Так, ещё до Великой Отечественной войны, в основных чертах сложилась советская традиционная школа. Её расцвет пришёлся на первое послевоенное десятилетие. Послевоенная «сталинская» школа  по методам обучения (строгая, образцовая «традиционка»);  содержанию образования (и тебе логика, и иностранные языки); по внутреннему распорядку (железная, армейская дисциплина); по форменной одежде учеников; по «гендерному подходу» (раздельное обучение мальчиков и девочек); по естественно-математическому, политехническому уклону; по авторитету педагогов; даже по платности старших классов – во многом строилась по «образу и подобию»  дореволюционных гимназий и реальных училищ.

Мощный удар по традиционной школе был нанесён в период так называемой «хрущёвской оттепели». Предшественники нынешних реформаторов в рамках «развенчания культа личности», борьбы с перегибами сталинизма дотянулись своими «чистыми руками» до традиционной советской школы. Хрущёвские реформаторы школьного дела, под маркой борьбы за «пробуждение творческих способностей», изгнания «духа казармы», «зубрёжки» из школы, «приближения образования к жизни», как всегда, наобещав с три короба, без серьёзной научной экспертизы попытались отказаться от традиционного подхода: «знания, умения, навыки», «повторение – мать учения» и т.д., в пользу  «неведомых зверушек». И каков результат? Как всегда, конфуз, ничего, кроме вреда. «Нельзя привести ни одного убедительного примера, когда реформы этого периода привели бы к заметному повышению уровня образования, в той или иной части образовательной системы» – констатирует член Комиссии по школьному образованию РАН, профессор Всеволод Троицкий.

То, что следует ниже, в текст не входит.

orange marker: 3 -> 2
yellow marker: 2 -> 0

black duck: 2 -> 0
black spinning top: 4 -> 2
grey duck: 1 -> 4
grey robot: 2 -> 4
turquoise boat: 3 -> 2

А вот примеров отрицательного влияния непродуманных инноваций на уровень образования хоть отбавляй. Приведём несколько: известный советский педагог, математик В.К. Совайленко с огромным сожалением пишет об отрицательных последствиях отступления от «традиционки» в преподавании математики. До 1955 г. в начале каждого учебного года до 32 часов отводилось на повторение пройденного  материала. Эти часы отменили – резко снизилась успеваемость.

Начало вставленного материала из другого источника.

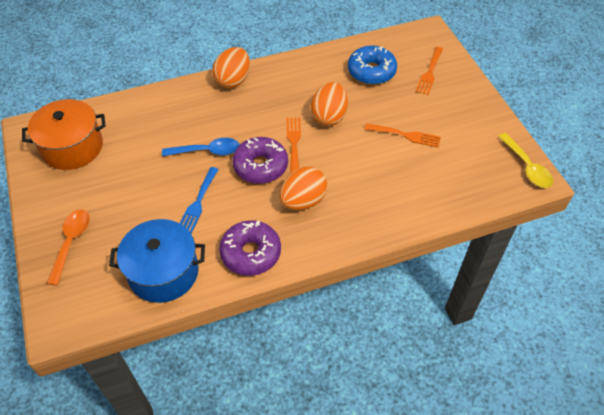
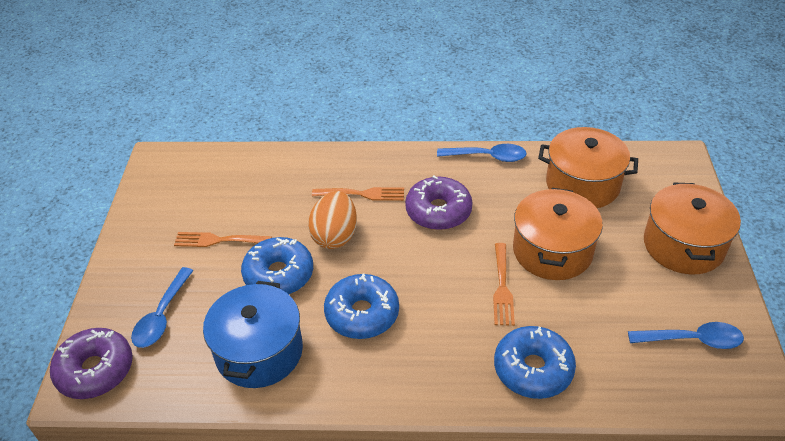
blue donut: 1 -> 3
blue fork: 1 -> 0
blue spoon: 1 -> 3
orange egg: 3 -> 1
orange pot: 1 -> 3
orange spoon: 1 -> 0
yellow spoon: 1 -> 0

С середины 60-х гг. «достойные в научно-образовательном и методическом отношении учебники постепенно стали вытесняться новыми, далеко не лучшими. Замена учебников проводилась посредством официально организуемых скороспелых конкурсов. Учебник, занявший на конкурсе первое или второе место, «по праву» вытеснял лучший, но «старый». Замена учебников осуществлялась якобы во имя повышения теоретического уровня образования. При этом… игнорировалось мнение специалистов» (В. Троицкий).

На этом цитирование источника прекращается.